慢性咳嗽〜咳が長引く場合〜
美唄市医師会・清水 透

3週間以上続く咳をせんえん遷延性がいそう咳嗽(咳のことです)と言います。その中でアレルギーが関与した咳についてお話します。
気管支喘息は、気管支の筋肉が収縮することにより空気が通りにくくなる状態です。
背景に、アレルギー反応による気管支壁の炎症があります。
重要な症状は、深夜から早朝にかけての息苦しさ、呼吸困難で、空気の通り道である気管支が細くなるために気流制限を生じ、ヒューヒュー、 ゼーゼーと音がして(ぜんめい喘鳴と言います)咳も出ます。ステロイド剤、気管支拡張剤、抗アレルギー剤などを投与しますが、中でもステロイド剤の吸入療法が大事です。
細くなった気管支が拡張して呼吸が楽になっても炎症反応は残っているので、ステロイド剤の吸入療法を継続する必要があります。
一方、咳喘息は喘鳴(ゼーゼー音)、呼吸困難を伴わずに咳が持続し、夜間、早朝に悪化します。
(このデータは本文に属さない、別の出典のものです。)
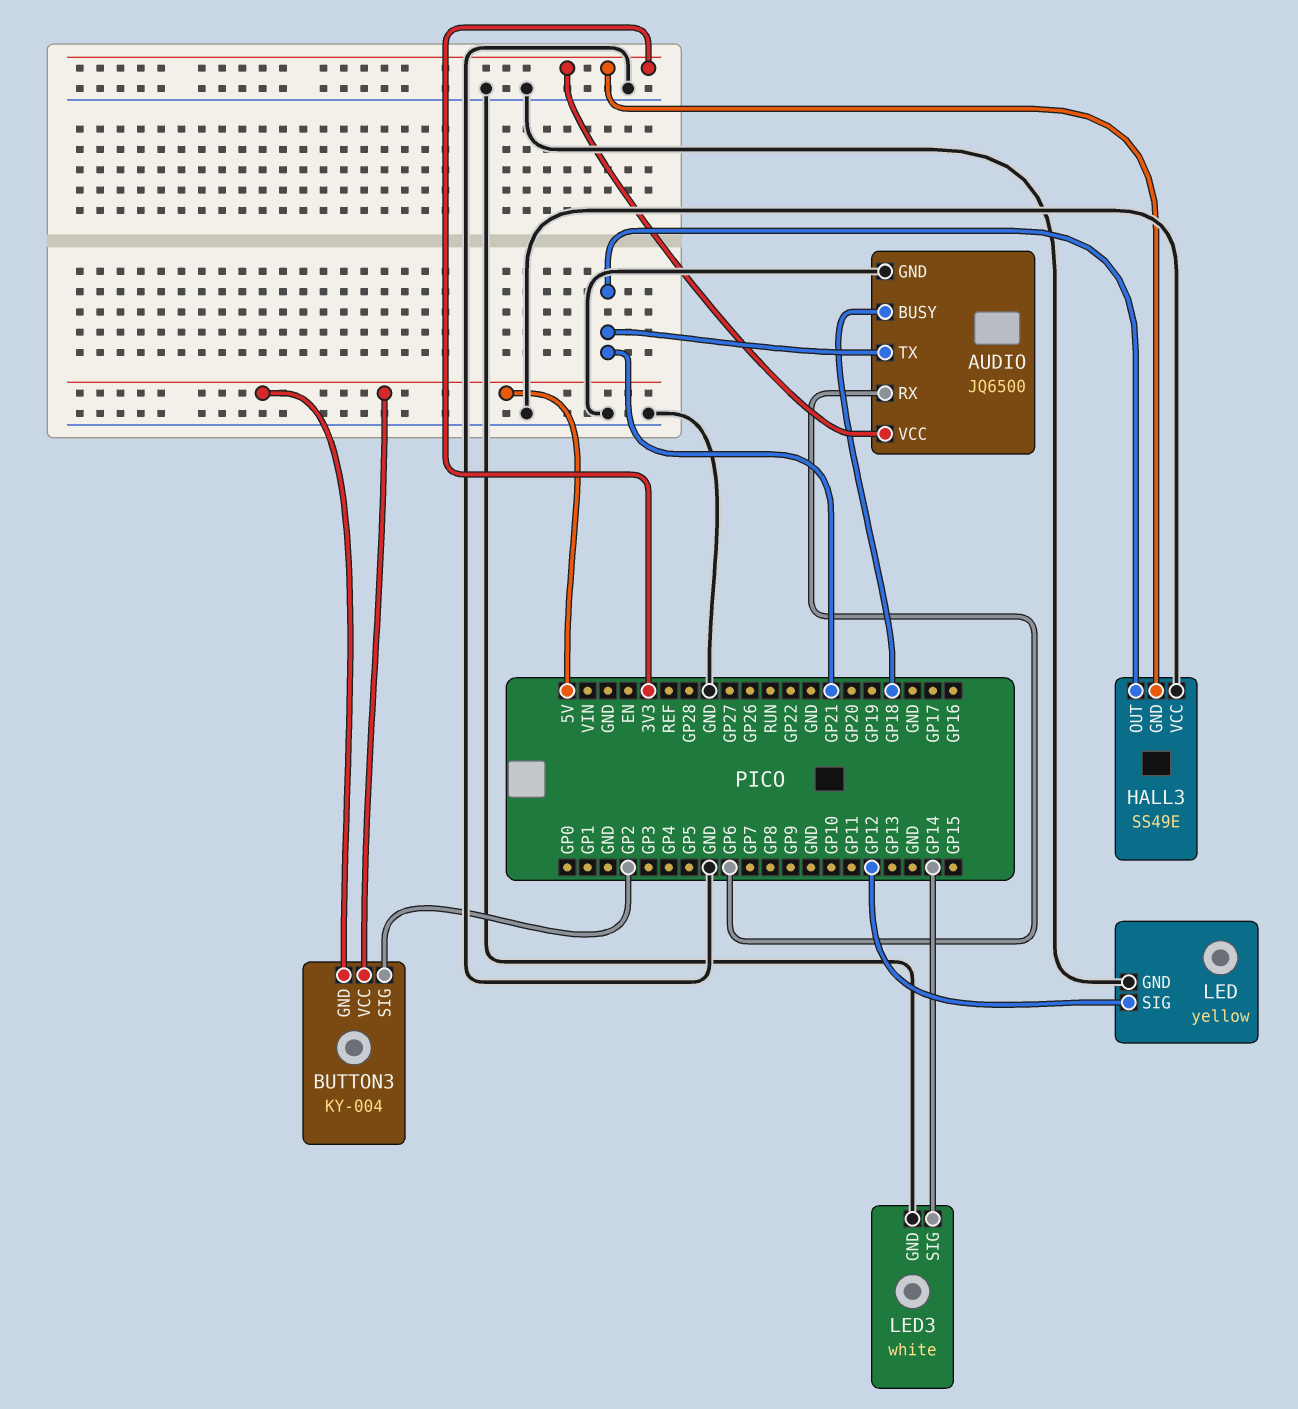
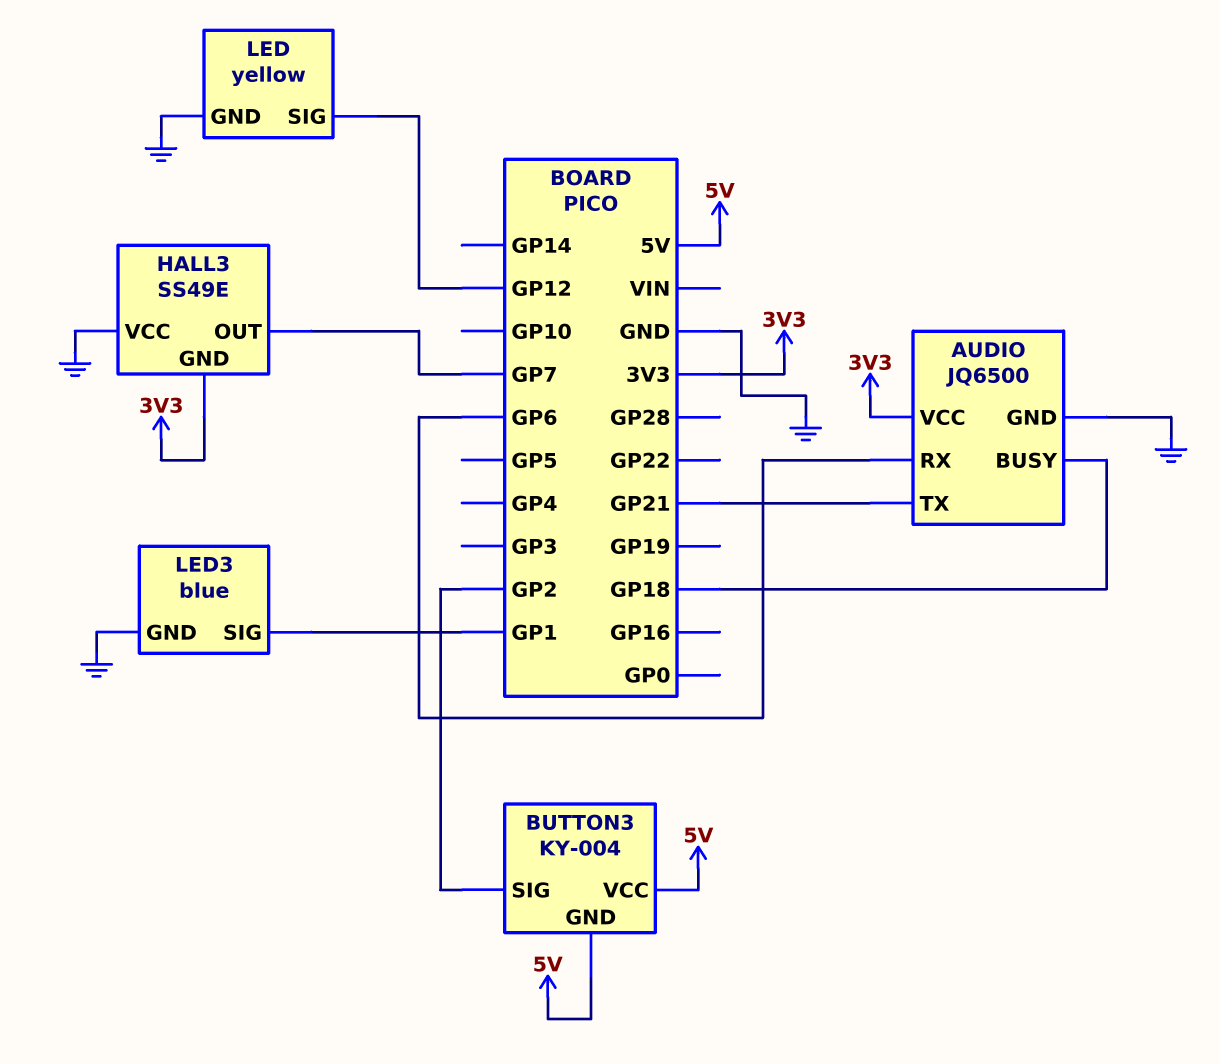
HALL3 pin OUT: GP21 -> GP7
LED3: white -> blue
LED3 pin SIG: GP14 -> GP1

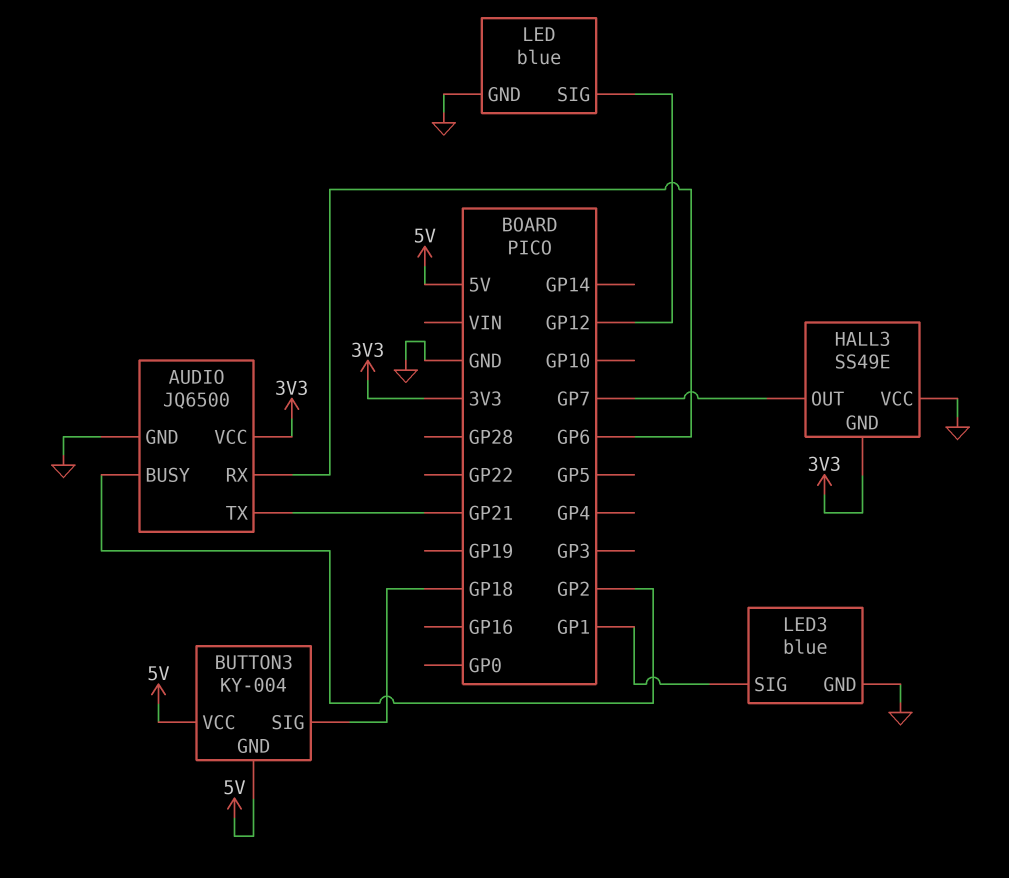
AUDIO pin BUSY: GP18 -> GP2
BUTTON3 pin SIG: GP2 -> GP18
LED: yellow -> blue

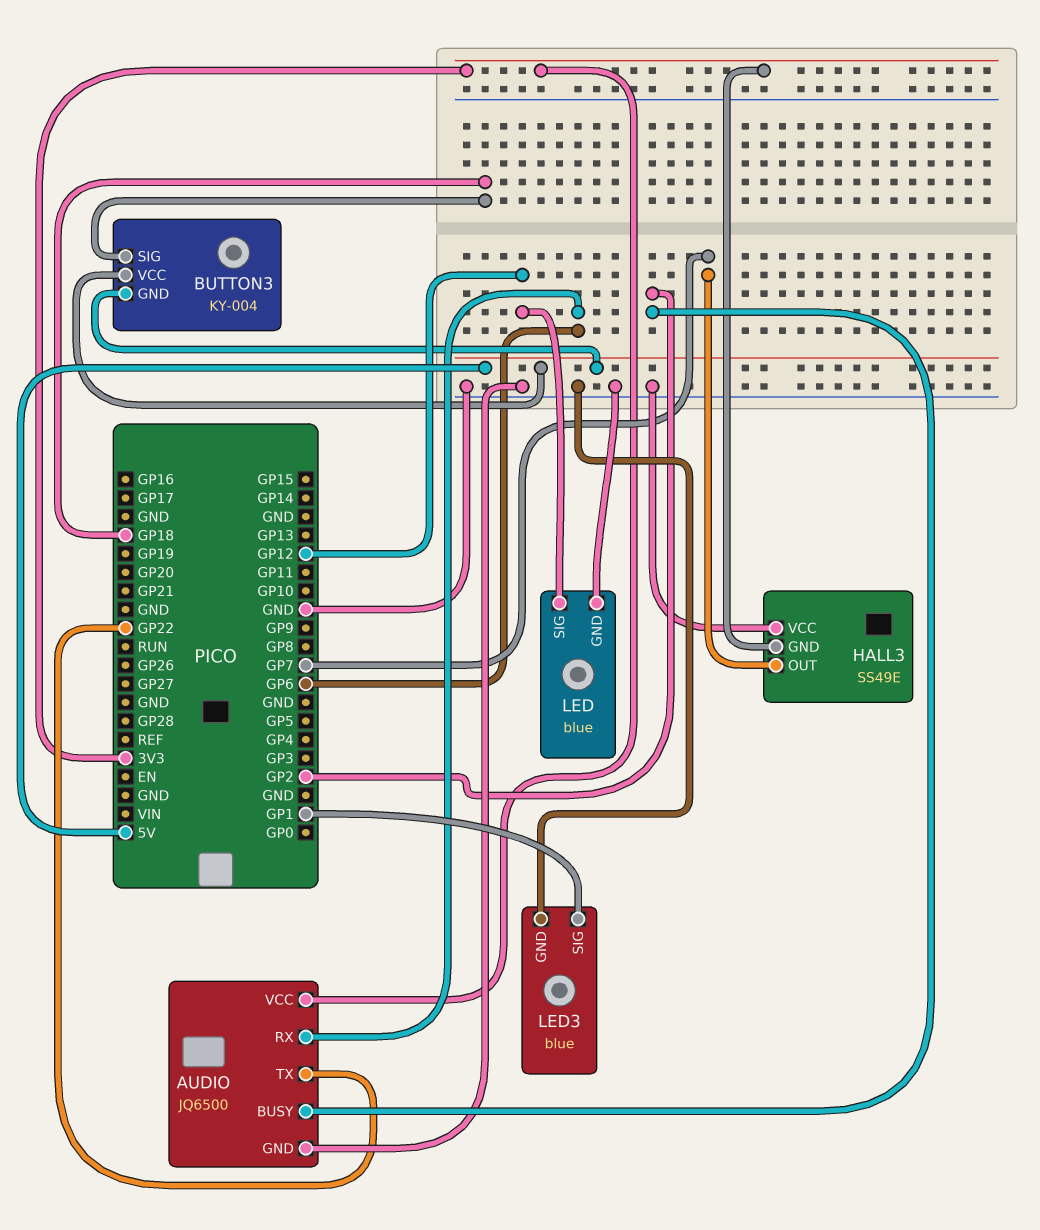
AUDIO pin TX: GP21 -> GP22

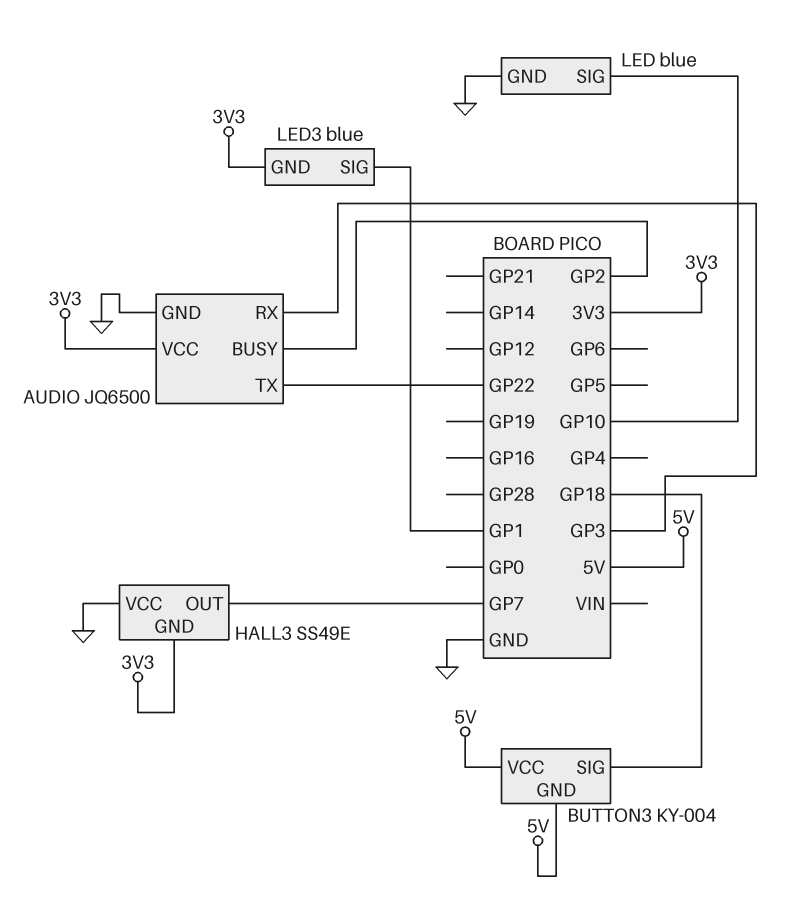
AUDIO pin RX: GP6 -> GP3
LED pin SIG: GP12 -> GP10
LED3 pin GND: GND -> 3V3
またしばしば季節性を示します。
通常の咳止めは効果が弱く、気管支拡張剤とステロイド剤が有効です。咳喘息の30〜40%が気管支喘息に移行します。 長期管理には気管支喘息と同様にステロイド剤の吸入療法を行います。さらに、アトピー性咳嗽という咳喘息に似た疾患があります。
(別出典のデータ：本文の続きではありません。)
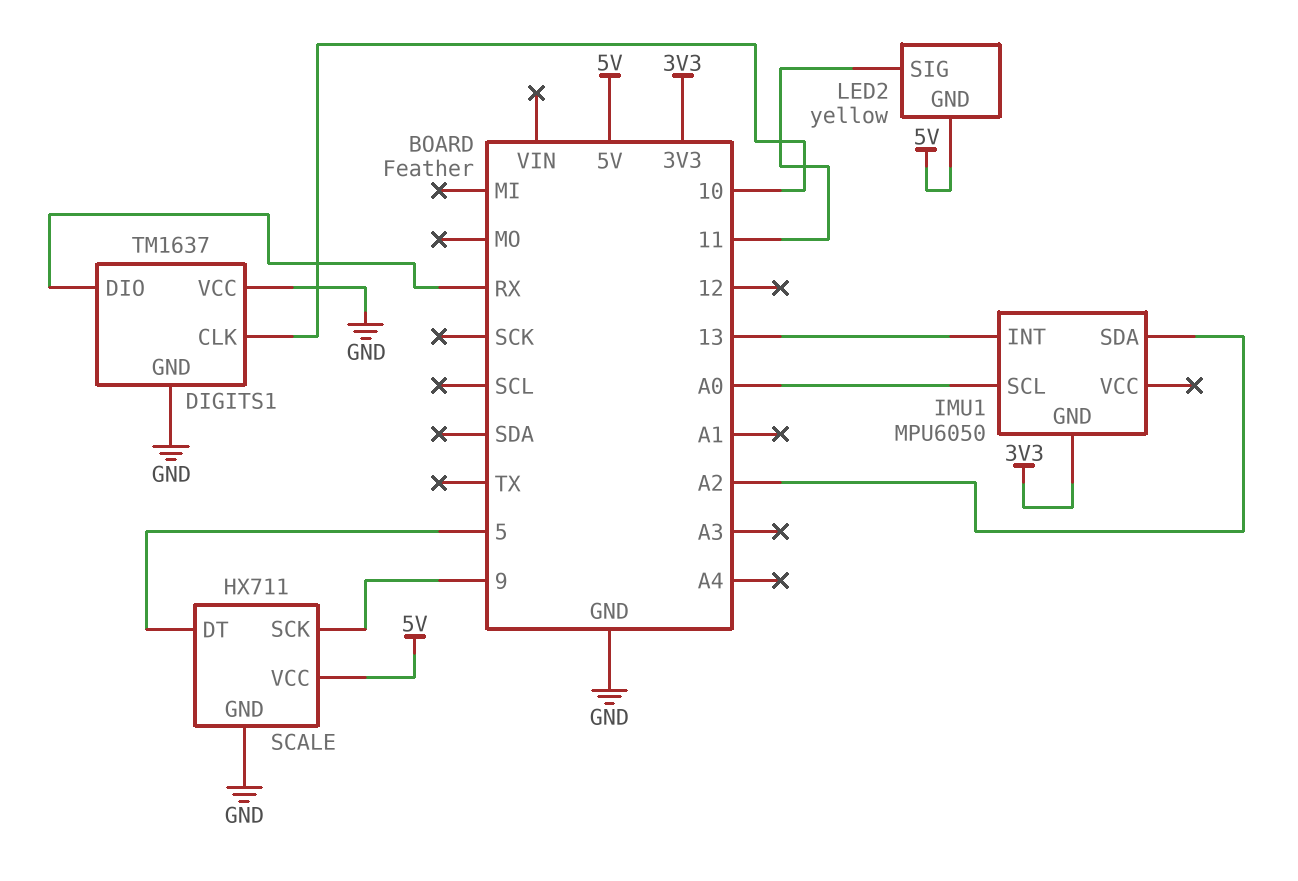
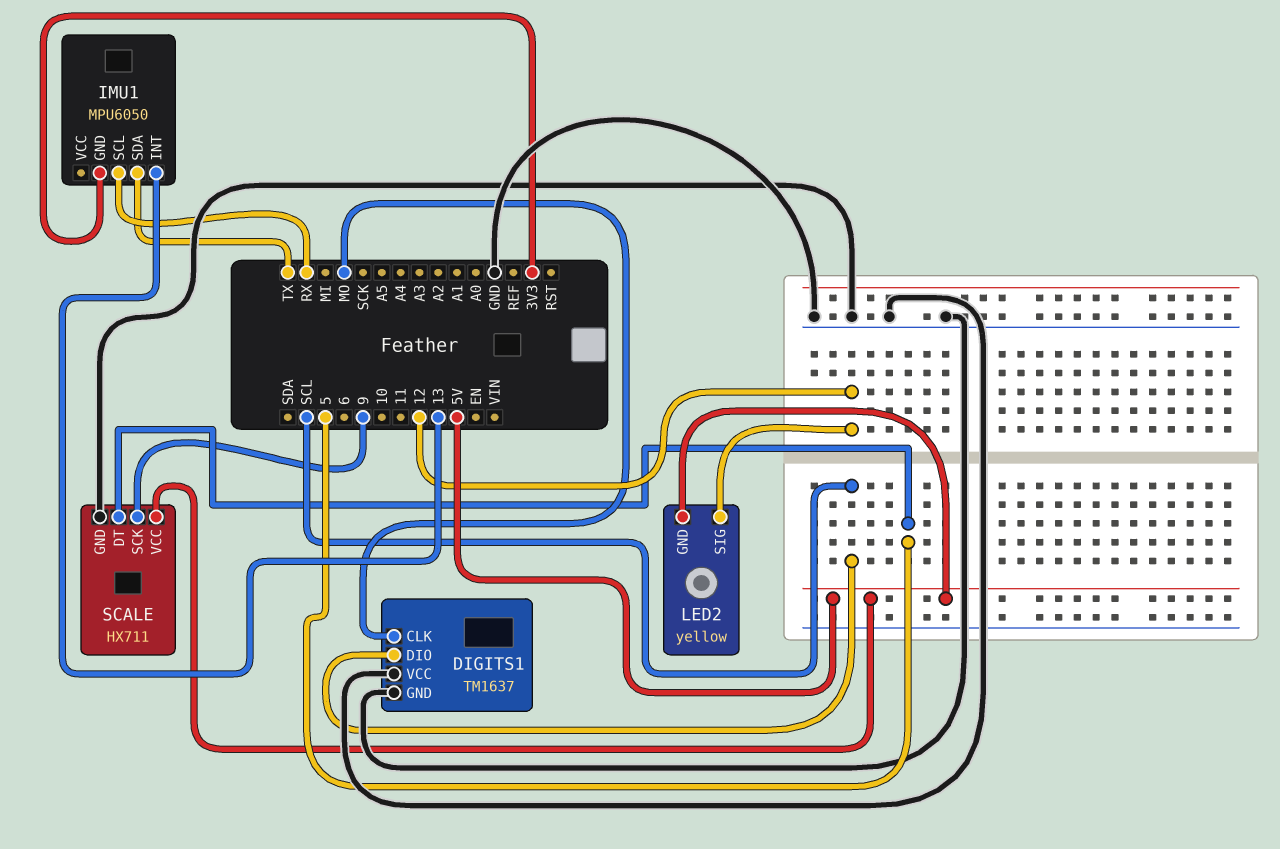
DIGITS1 pin CLK: 10 -> MO
DIGITS1 pin DIO: RX -> SCL
IMU1 pin SCL: A0 -> RX
IMU1 pin SDA: A2 -> TX
LED2 pin SIG: 11 -> 12

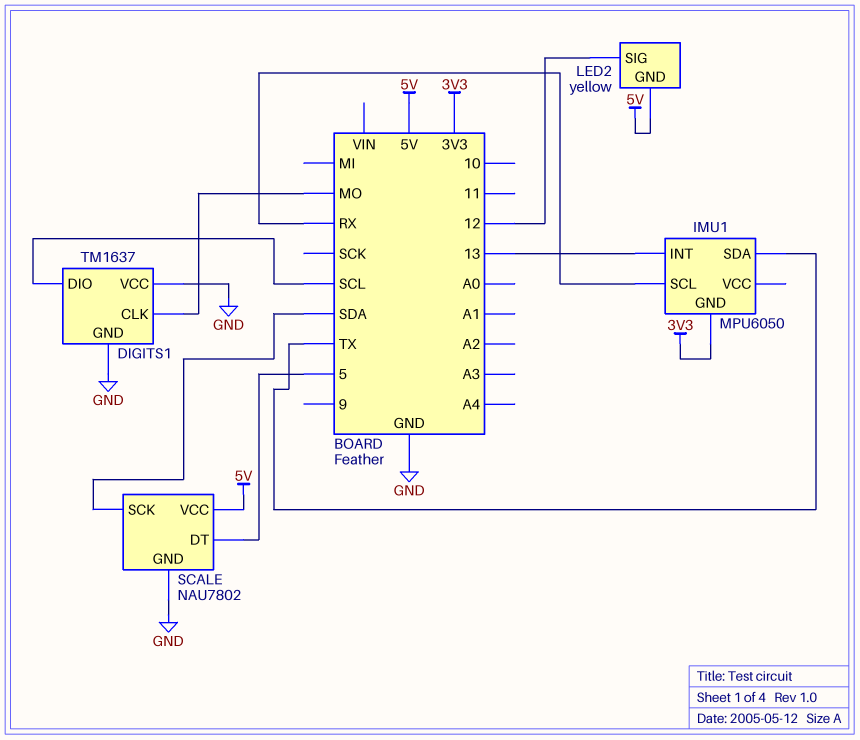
SCALE: HX711 -> NAU7802
SCALE pin SCK: 9 -> SDA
これは、気管支壁表層の咳に関与する神経が過敏になり、咳が持続するものです。アトピー素因がある中年女性に多くやはり夜間、早朝主体の咳で、 しばしばのどのかゆい感じを伴います。咳喘息と異なり、気管支拡張剤は無効で抗ヒスタミン剤とステロイド剤が有効です。他にアレルギー性以外の咳もありますので、 内科を受診してください。